The Thursday ski report predicted good skiing conditions, good snow and lots of sun. The temperature would be rising and there would be no wind to speak of. It looked like it would be the ideal winter day. So off we all went. And it was sunny, and the snow was very ski-able!! The temperature took its time rising — in fact, I’m not sure that it did, although at lunch some claimed an air inversion made it warmer at the top of the mountain than at the base. What certainly did happen was the wind came up and the wind chill took another dive. The result was a shortened ski day — only 7 runs and some extremely white looking finger tips. There was some good skiing, especially on the favourite runs but it was bitterly cold.
Things warmed up at the luncheon party/ The cabin (higher up the mountain than where we get on the lifts) was warmer by a great deal. But again, there was a wonderful fire in the stove-like fireplace and the friendship in the place was well-aged. Moreover some delightful red wines found their way onto the table well in advance of actually sitting down to eat. Not sure what it is about red wine especially in the winter, but it sure has a tendency to cover over any annoyance with folk at the Weather Network. On this day, the food was equally warming — great casserole, superbly baked beans and very tasty ribs. Furthermore there were generous portions of it all.

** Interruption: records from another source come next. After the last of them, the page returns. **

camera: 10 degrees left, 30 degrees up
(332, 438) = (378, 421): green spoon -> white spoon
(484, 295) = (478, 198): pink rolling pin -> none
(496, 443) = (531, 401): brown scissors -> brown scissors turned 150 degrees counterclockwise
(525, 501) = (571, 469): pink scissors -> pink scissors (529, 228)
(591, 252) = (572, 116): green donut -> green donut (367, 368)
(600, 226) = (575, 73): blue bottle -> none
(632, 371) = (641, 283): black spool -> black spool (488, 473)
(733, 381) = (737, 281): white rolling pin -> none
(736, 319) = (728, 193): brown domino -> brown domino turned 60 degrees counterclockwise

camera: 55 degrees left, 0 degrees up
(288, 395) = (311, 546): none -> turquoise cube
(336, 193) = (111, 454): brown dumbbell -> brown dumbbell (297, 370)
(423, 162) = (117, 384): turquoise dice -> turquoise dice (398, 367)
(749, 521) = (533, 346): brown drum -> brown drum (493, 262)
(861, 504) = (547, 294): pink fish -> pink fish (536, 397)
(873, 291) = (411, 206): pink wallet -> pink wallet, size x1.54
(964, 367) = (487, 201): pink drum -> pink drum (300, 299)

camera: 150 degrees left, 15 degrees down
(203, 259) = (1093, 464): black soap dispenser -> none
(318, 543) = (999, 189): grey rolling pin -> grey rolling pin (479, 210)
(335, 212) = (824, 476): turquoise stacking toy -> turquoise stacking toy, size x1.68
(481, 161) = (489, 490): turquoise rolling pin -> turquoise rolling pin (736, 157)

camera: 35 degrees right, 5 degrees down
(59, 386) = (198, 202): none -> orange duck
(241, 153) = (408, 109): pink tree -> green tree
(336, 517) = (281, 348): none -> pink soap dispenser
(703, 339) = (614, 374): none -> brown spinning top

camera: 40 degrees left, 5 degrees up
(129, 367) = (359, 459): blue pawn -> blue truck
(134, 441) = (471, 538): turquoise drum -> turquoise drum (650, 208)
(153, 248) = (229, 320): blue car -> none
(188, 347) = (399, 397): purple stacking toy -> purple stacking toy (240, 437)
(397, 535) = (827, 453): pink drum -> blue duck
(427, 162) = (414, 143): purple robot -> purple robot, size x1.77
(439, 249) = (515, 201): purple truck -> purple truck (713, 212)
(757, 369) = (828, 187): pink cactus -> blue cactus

But back to my original question — for this is not a segment ripped from the Food Channel. The conversation initially made light of the rather inaccurate prognosis that we all had viewed on the web-site in the early morning. We often do the same about the ski hill’s announcements concerning which runs have been groomed. But then someone pointed out that it was extremely sunny (almost no clouds at all) and the snow was great — 2 out of 3 ain’t bad!! And if we took up cross-country skiing we would be even warmer as we would be in the woods and away from the wind. Why were we complaining?
This took on more poignancy when we reflected on why we were even having the meal in the first place. While it is a tradition to do it at least once a season, we usually wait for the first one until February when temperatures have risen. But one of the group is battling some serious health issues and is going for more tests this weekend. It had been decided we should get together before that occurred as we do not know what the findings might be and therefore what follow-up treatments might do to his ski schedule. This individual is probably the most positive, extraverted individual I know. During the course of the conversation he openly talked about the weeks and months ahead in a way that made any complaining about the temperature rather spurious. There was no bemoaning the turn of events; rather, there was laughter and joyousness at the fun that was to be had today.
In other words, the mood of the luncheon was very upbeat. Why worry about the negative or even the inaccurate? Revel in the good that is around us. After all, we don’t know what the tests will prove. so why get upset in advance? Why cry about a cooler temperature, when there was sun and we managed half-a-dozen runs more than anyone who’d stayed in the valley?
Gratitude too often is in short supply and it’s time we did something to increase its abundance. I need to reduce my complaining and increase my thankfulness. I’m going to start by picking my friend up in the morning and take him to the airport for his flight — it won’t take me out of my way and it gives him some more chat time to pump me up. I’m grateful for such a moment. Look around you today — where can you demonstrate a little more gratitude, even for those who are not always 100% accurate in their predictions?!